El Eliot Ness de las cacas

| 08-02-2017 | facebook twitter

¿Va a convertirse el concejal Jordi Martínez en el ‘Eliot Ness’ de las cacas de perro, apoyado por sus ‘Intocables’ de Guanyar Alcoi, Ciudadanos y Compromís que le apoyan en la lucha contra las heces a través del ADN? Pues no sé yo, y de entrada me parece una medida tan rimbombante como absurda e injusta. El PP no sale en esta película, de momento, pues se ha quedado en un sí pero no, al abstenerse a obligar ahora a que los dueños de perros censados tengan que pagar el análisis genético de sus mascotas para saber cómo es su caca y si coincide con alguna de las que no se recogen.

Tomar medidas es necesario, porque a nadie se le escapa que son muchos los propietarios que incumplen algo tan básico y cívico como es el recoger los excrementos de sus perros de las calles y espacios públicos, pero ¿es éste el camino?, ¿va a servir de algo?, ¿no hay medidas más fáciles, rápidas y prácticas para que los ciudadanos incívicos cumplan con sus obligaciones?.

En Alcoy hay unos 4.200 perros censados cuyos propietarios tendrán que pagar el análisis de ADN que pasará a forma parte de una base de datos municipal. Unos propietarios que, seguro que en su gran mayoría, cumplen con sus obligaciones y tendrán que cumplir con ésta. Pero... ¿y los perros que no están censados? Los hay, y no pocos, de unos dueños que ni se han tomado la molestia de darlos de alta en un registro gratuito y que, de no recoger sus cacas, no podrán ser cotejadas, pues no se tendrá constancia oficial de ellos.

Los políticos ya tienen medios a su alcance para luchar contra las heces perrunas, y no hacen uso de ellos.
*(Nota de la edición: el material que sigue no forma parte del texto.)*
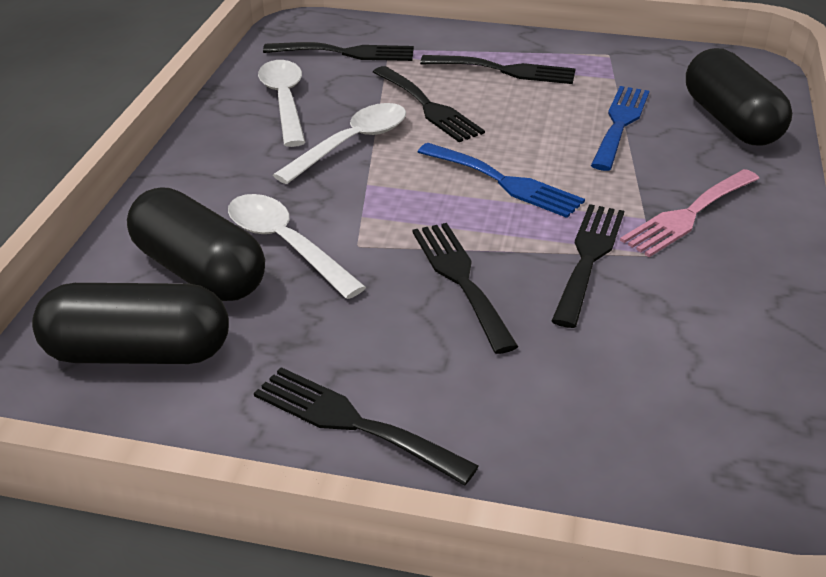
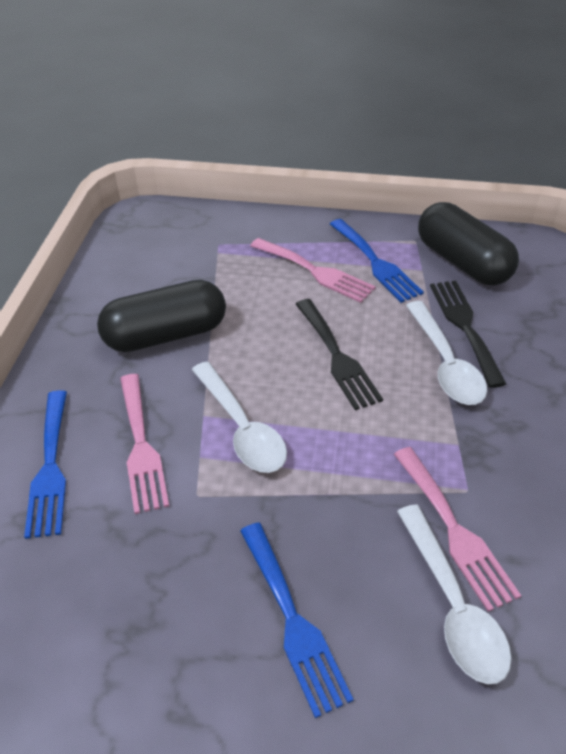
black capsule: 3 -> 2
black fork: 6 -> 2
blue fork: 2 -> 3
pink fork: 1 -> 3

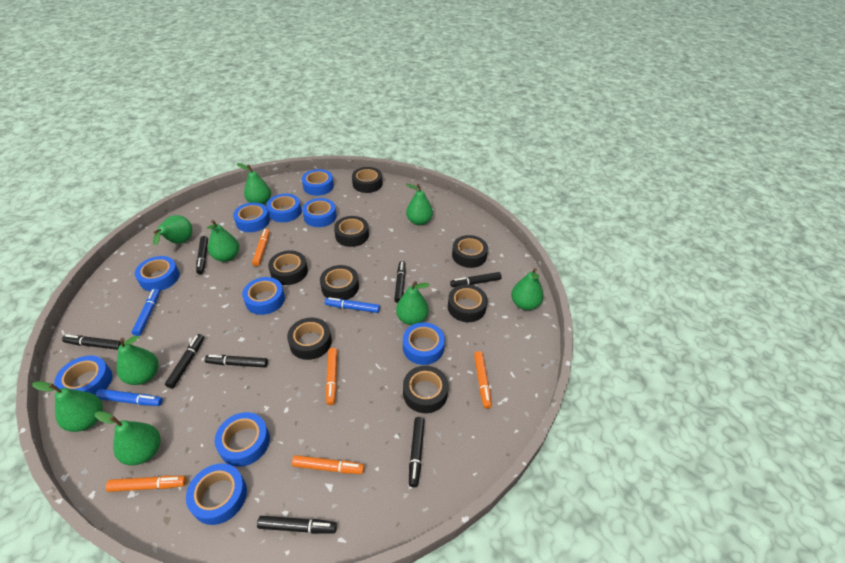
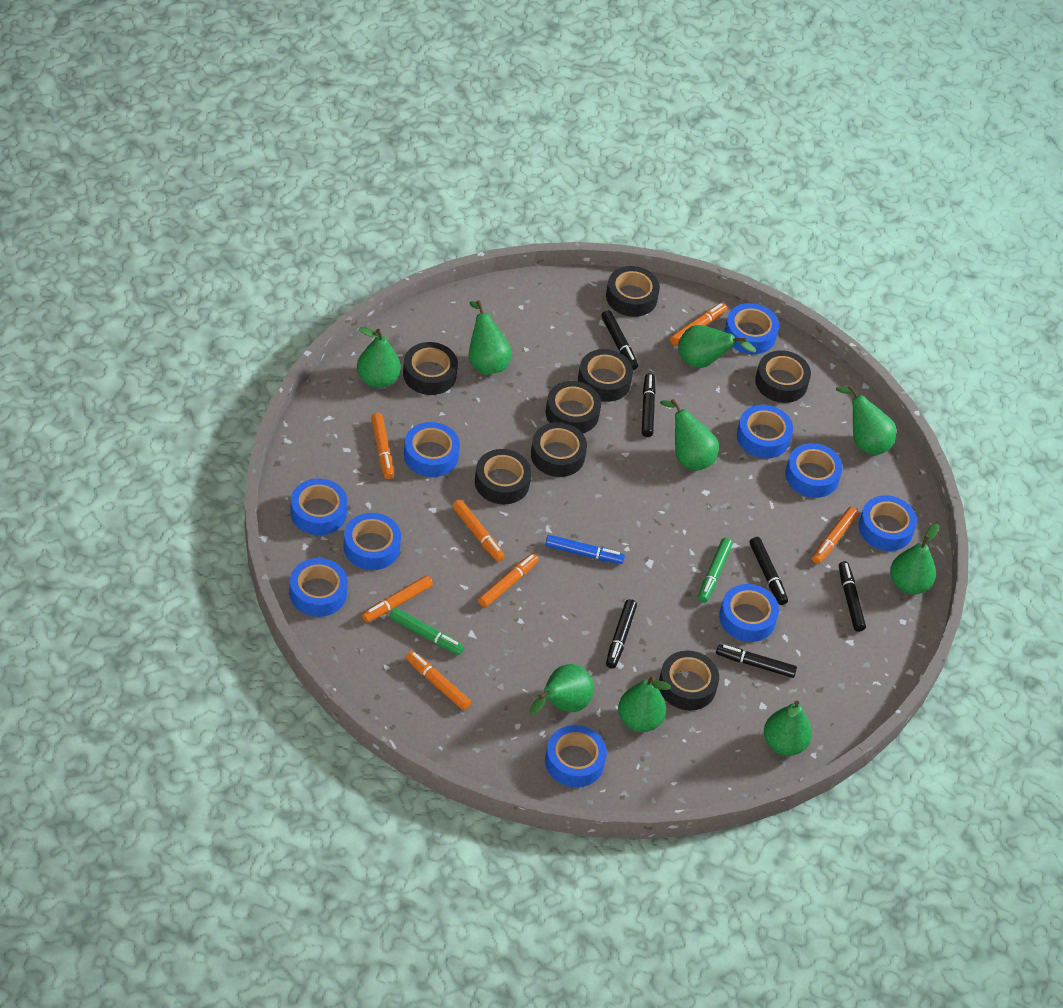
black marker: 8 -> 6
blue marker: 3 -> 1
green marker: 0 -> 2
orange marker: 5 -> 7

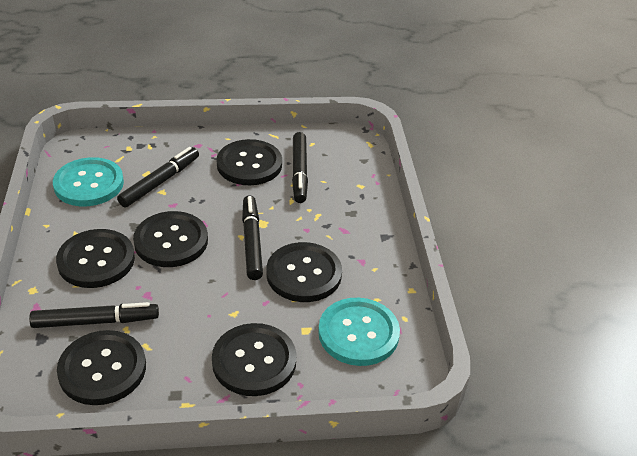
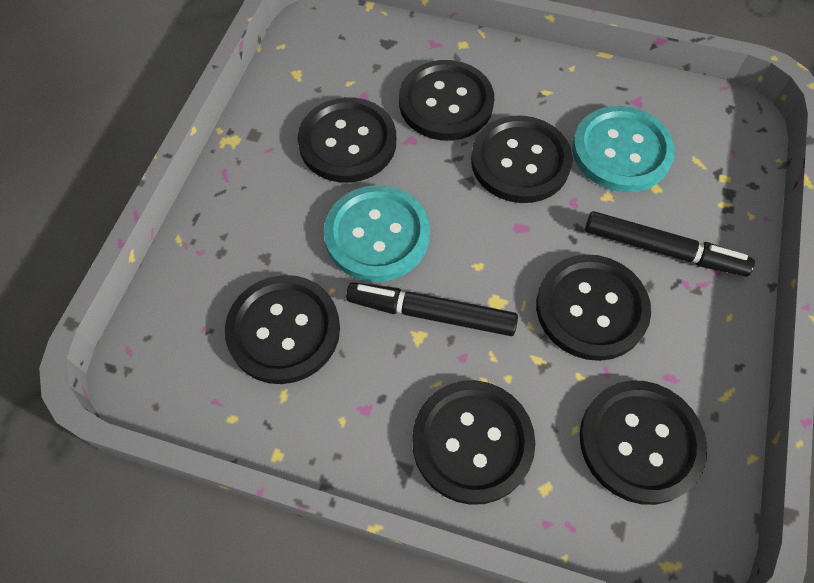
black button: 6 -> 7
black marker: 4 -> 2

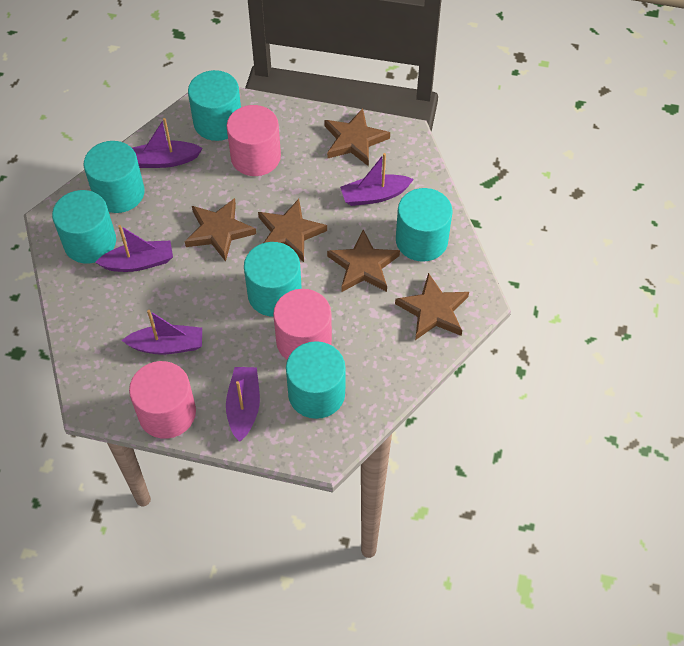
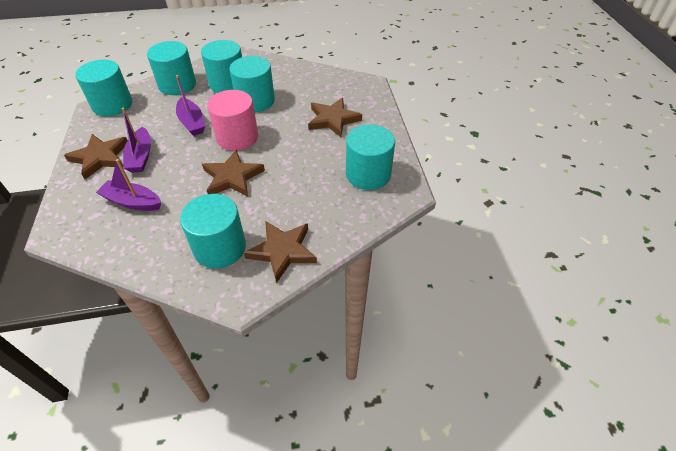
brown star: 5 -> 4
pink cylinder: 3 -> 1
purple boat: 5 -> 3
Controlar y multar a quien lleva el perro suelto, no tiene chip o no está censado es sencillo y disuasorio de otras conductas incívicas, pero no se hace. ¿No se molestan en controlar si un perro lleva chip y se van a agachar a recoger heces de perro para analizarlas al más puro estilo CSI?. Sinceramente... Ojalá esté equivocada, pero solo puedo pensar que esto del ADN va camino de convertir a nuestros políticos, una vez más, en ‘tocables’.